India-China Standoff: ‘War’ is Always an Option says Former Army Chief General Shankar Roychowdhury

The tension along the world longest land border between India and China since 1962 is nothing new, but last few weeks witnessed sudden increase in the gruesome incidents of clashes on both sides of the border, as China tried to overstep the LAC (Line of Actual Control), which separates the two nuclear-armed neighbours. 

In the clash with Chinese forces, 20 Indian soldiers were martyred on 15th June 2020 in the Galwan Valley close to Aksai Chin, an area claimed by both the countries. Though, it is still unclear how many Chinese soldiers were killed in the clash. It is said to be the first combat fatalities in last 45 years along the LAC, where both the countries suffered such huge causalities. 

Speaking to News Sense, former Chief of Army Staff, General Shankar Roychowdhury said, “there is a war-like situation, where our boundary in Ladakh has been attacked by Chinese soldiers, there has been a clash, we have had causalities but we will have to maintain our national boundary, nothing can be taken from us by force”.

He further adds, “War is always the last option and it should be an option, which should be kept ready, talks generally are used to see that the situation doesn’t flare up or get worse but conflict is always an option and country should always be prepared for it”. 

Indo China Border in Arunachal | Photo: Prem Bahadur Sonar

The territory has long been considered disputed, with numerous minor conflicts and diplomatic spats since the war between the two countries in 1962. Though the borderline was the result of the India China border dispute of 1962, but neither side agrees exactly where it is or how long it is. Aksai Chin is controlled by the Indian government as part of Ladakh, but is also claimed China as part of Xinjiang.

General Roy Chowdhury also says, “there are talks with China regarding we are boundary and Line of Control runs, once those talks are certified, some conclusions may be come to, but China has its own interest to maintain and India will certainly not let it fell in any way, harm diminish or attacked by China’s demand and India will defend its rights in that area”.

Indo China Border in Arunachal | Photo: Prem Bahadur Sonar

British historian Neville Maxwell in his book “India’s China War,” writes sovereignty over the Aksai Chin region has always been somewhat confused. For much of the 1800s, the Himalayas was a focus of the military and political rivalry between the three empires of Russia, Britain and China, with all three claiming various parts of the region. Decolonization only brought with it further confusion and antipathy, particularly after Pakistan split with India in the wake of independence. 
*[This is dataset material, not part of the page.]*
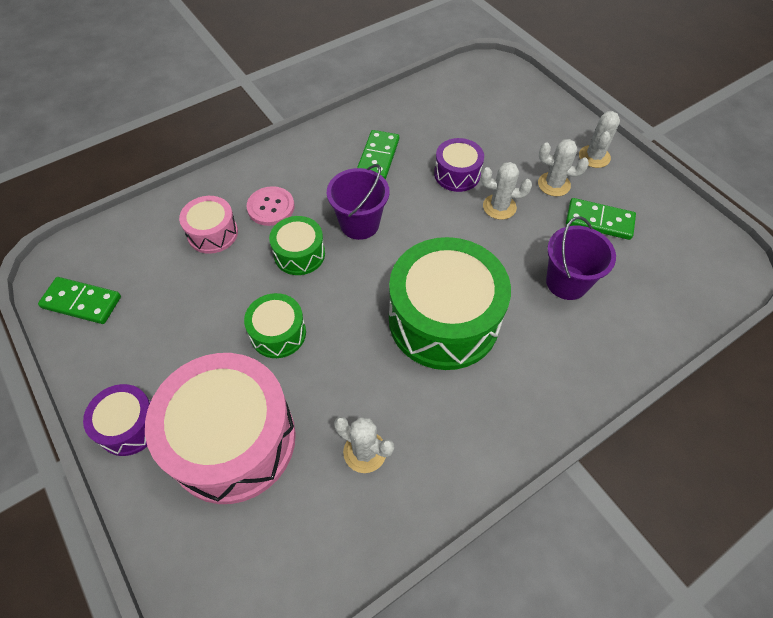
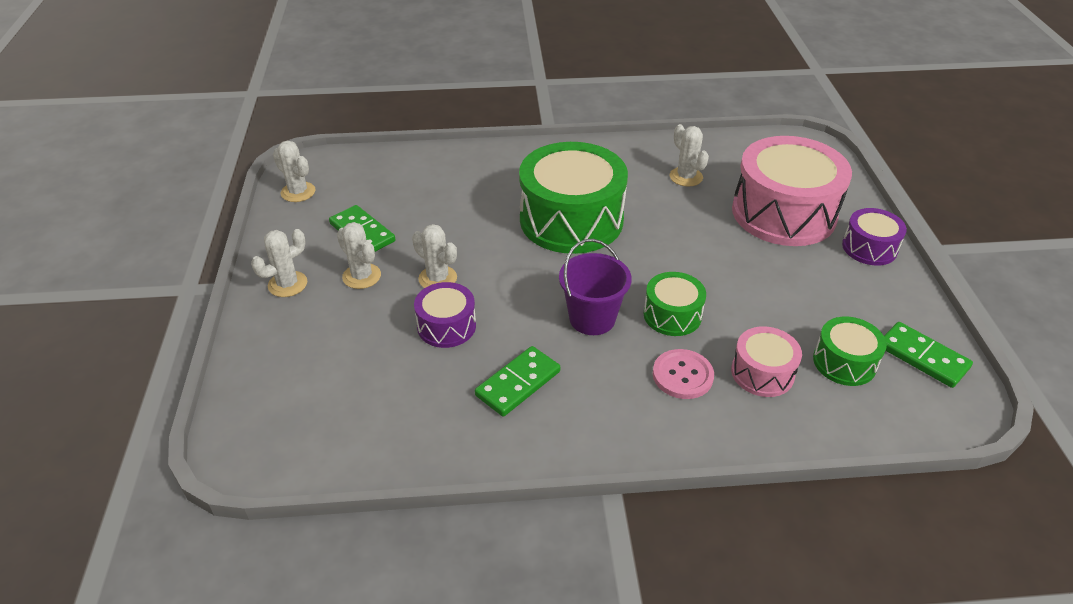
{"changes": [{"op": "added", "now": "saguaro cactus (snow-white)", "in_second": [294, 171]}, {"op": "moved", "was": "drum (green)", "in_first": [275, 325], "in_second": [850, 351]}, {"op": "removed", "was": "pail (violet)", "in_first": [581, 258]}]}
Aksai Chin is part of greater Kashmir, and after the bloody war between Pakistan and India in 1947 resulted in the partition of that region, the border between China and India was left ill defined. India claims the region as part of Ladakh, a remote, mountainous territory east of the Kashmir Valley. 

Indo China Border in Arunachal | Photo: Prem Bahadur Sonar

In a US Military report, analyst Larry Wortzel writes, “While India recognized the so-called McMahon line, a holdover of the British colonial era China never formally accepted it, opting instead for the ‘borders of habit’ that had existed between adjoining peoples for decades previous.”

This created an uneasy status quo between both the countries which persists even today, where neither side quite agrees on the border, both regularly accuse the other of overstepping it or seeking to expand their territory by China. For now, talks seem the only way to a solution but it cannot be the long-standing solution for both the countries.